The objective of the fellowship is to further the development of a professional class of public leaders who will contribute to efficient and effective government and help leverage the public stewardship of national wealth in Norway.
The two Kistefos Fellows for the 2007-08 academic year are Ole Wetlesen Borge, a master’s in public administration/mid-career candidate, and Bjørn Klouman Bekken, a candidate for the master’s in public administration. Both Borge and Bekken are set to graduate in 2008.
After graduating from the Oslo Handelsgymnasium in 1990, Borge served in the Norwegian Air Force. He later studied law at the University of Oslo, where he earned his degree in 1997. Since 2000, Borge has been working in the attorney general’s office in Oslo. The office represents the Norwegian government in all civil litigations for national and international courts and advises the government in a wide range of legal and strategic issues.
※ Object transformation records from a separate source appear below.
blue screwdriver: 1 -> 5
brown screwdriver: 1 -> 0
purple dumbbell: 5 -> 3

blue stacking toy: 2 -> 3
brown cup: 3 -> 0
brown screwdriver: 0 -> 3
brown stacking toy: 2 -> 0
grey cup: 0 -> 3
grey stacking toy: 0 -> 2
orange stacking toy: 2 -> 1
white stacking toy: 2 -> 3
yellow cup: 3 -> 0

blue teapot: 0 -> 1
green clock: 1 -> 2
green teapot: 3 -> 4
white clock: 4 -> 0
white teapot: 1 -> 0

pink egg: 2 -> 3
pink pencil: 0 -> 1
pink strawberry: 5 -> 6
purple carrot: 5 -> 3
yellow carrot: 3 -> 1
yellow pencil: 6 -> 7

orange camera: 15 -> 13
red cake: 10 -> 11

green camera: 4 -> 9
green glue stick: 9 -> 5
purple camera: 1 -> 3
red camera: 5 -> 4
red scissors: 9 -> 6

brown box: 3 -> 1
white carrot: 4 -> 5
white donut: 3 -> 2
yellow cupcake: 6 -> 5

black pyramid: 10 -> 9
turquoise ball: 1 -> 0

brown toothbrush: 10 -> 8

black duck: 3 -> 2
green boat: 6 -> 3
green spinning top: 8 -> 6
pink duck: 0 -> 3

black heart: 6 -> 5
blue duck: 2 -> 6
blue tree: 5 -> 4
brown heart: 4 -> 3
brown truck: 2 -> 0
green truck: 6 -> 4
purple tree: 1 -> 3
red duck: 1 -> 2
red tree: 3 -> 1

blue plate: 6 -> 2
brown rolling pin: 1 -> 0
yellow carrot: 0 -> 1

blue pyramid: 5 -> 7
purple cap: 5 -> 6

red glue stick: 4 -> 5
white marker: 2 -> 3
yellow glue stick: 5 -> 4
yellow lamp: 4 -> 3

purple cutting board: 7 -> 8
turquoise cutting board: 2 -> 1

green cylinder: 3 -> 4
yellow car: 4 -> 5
Bekken is a 2003 graduate of the University of Oslo. He has served as an adviser at the Norwegian Mission to the U.N. and works as a freelance journalist. He has written articles and op-eds for several Norwegian newspapers. This summer, he is working for the U.N. in Tanzania. Bekken was accepted into the Norwegian diplomatic corps in 2006 and will return to the Ministry of Foreign Affairs following graduation.
“Ole and Bjorn very much embody the spirit of the Kistefos Fellowship program, and I am confident they will continue their service as outstanding and dedicated public servants following their graduation from the Kennedy School,” said Christen Sveaas, chairman of Kistefos AS.
The Kistefos Public Service Fellowship Fund supports student tuition, fees, and a stipend for living expenses. Candidates who accept the fellowship are required to sign a commitment letter obligating them to serve their home country in a public service capacity for at least three years following their graduation.